Research
My PhD research pertains to the cryptographic authentication of GNSS and SBAS systems. Currently, GNSS signals are unprotected from spoofing attacks, where a nefarious actor tries to fool a receiver into believing a false position. As safety-of-life systems, and humans and general, become more reliant on ubiquitous satellite navigation systems, our infrastructure, vehicles, and devices will need to utilize GNSS Authentication features that do not presently exist. Here are a couple of interesting articles written by others that elaborate on the problem.

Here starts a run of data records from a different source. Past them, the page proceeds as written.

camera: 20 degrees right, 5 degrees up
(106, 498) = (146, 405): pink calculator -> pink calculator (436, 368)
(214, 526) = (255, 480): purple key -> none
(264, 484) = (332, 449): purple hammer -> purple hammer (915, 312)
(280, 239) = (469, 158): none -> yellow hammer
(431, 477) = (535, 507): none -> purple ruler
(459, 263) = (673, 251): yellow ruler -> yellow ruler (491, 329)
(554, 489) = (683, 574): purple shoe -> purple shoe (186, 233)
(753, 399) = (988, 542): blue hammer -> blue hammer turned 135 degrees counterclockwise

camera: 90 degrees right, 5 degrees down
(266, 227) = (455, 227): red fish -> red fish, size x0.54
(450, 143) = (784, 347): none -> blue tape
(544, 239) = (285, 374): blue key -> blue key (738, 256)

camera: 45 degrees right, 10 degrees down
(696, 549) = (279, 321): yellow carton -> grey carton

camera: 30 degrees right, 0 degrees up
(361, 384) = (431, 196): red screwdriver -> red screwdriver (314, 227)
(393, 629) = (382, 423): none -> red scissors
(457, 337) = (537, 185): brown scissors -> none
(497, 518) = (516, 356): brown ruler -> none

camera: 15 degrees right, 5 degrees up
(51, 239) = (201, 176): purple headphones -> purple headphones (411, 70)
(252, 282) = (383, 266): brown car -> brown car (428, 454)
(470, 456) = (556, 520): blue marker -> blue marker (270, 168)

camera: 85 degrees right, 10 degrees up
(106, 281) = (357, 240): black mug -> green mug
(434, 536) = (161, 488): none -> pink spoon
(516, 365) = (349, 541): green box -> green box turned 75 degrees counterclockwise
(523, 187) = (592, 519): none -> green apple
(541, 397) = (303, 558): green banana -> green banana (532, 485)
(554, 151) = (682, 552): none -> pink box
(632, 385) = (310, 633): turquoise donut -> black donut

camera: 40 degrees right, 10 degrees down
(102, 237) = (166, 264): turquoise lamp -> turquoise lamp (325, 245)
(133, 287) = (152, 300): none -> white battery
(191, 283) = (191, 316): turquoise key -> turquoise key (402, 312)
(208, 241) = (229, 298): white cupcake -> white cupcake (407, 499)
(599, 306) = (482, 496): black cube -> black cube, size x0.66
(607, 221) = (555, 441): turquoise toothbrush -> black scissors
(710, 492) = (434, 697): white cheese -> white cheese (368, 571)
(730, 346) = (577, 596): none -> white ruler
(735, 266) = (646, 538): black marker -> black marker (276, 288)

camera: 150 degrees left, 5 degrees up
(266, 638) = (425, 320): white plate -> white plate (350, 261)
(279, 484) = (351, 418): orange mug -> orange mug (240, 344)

GPS ‘spoofing’ thickens the fog of war
Electronic Warfare Confounds Civilian Pilots, Far From Any Battlefield
Tesla Model S and Model 3 vulnerable to GNSS spoofing attacks
Expert Opinion: Spoofing attack reveals GPS Vulnerability
Applying cryptography to public navigation systems poses an interesting problem. Navigation systems are typically low-bandwidth, meaning the application of cryptography must be meticulously efficient. Moreover, navigation systems provide an extremely accurate time solution, posing a catch-22 for cryptography schemes that incorporate time into their security methodology. Below I have compiled lists of my publications sorted by topic.
Combinatorial Watermarking
I proposed an GNSS ranging authentication technique called Combinatorial Watermarking. Combinatorial Watermarking poses some design advantages over other watermarking techniques.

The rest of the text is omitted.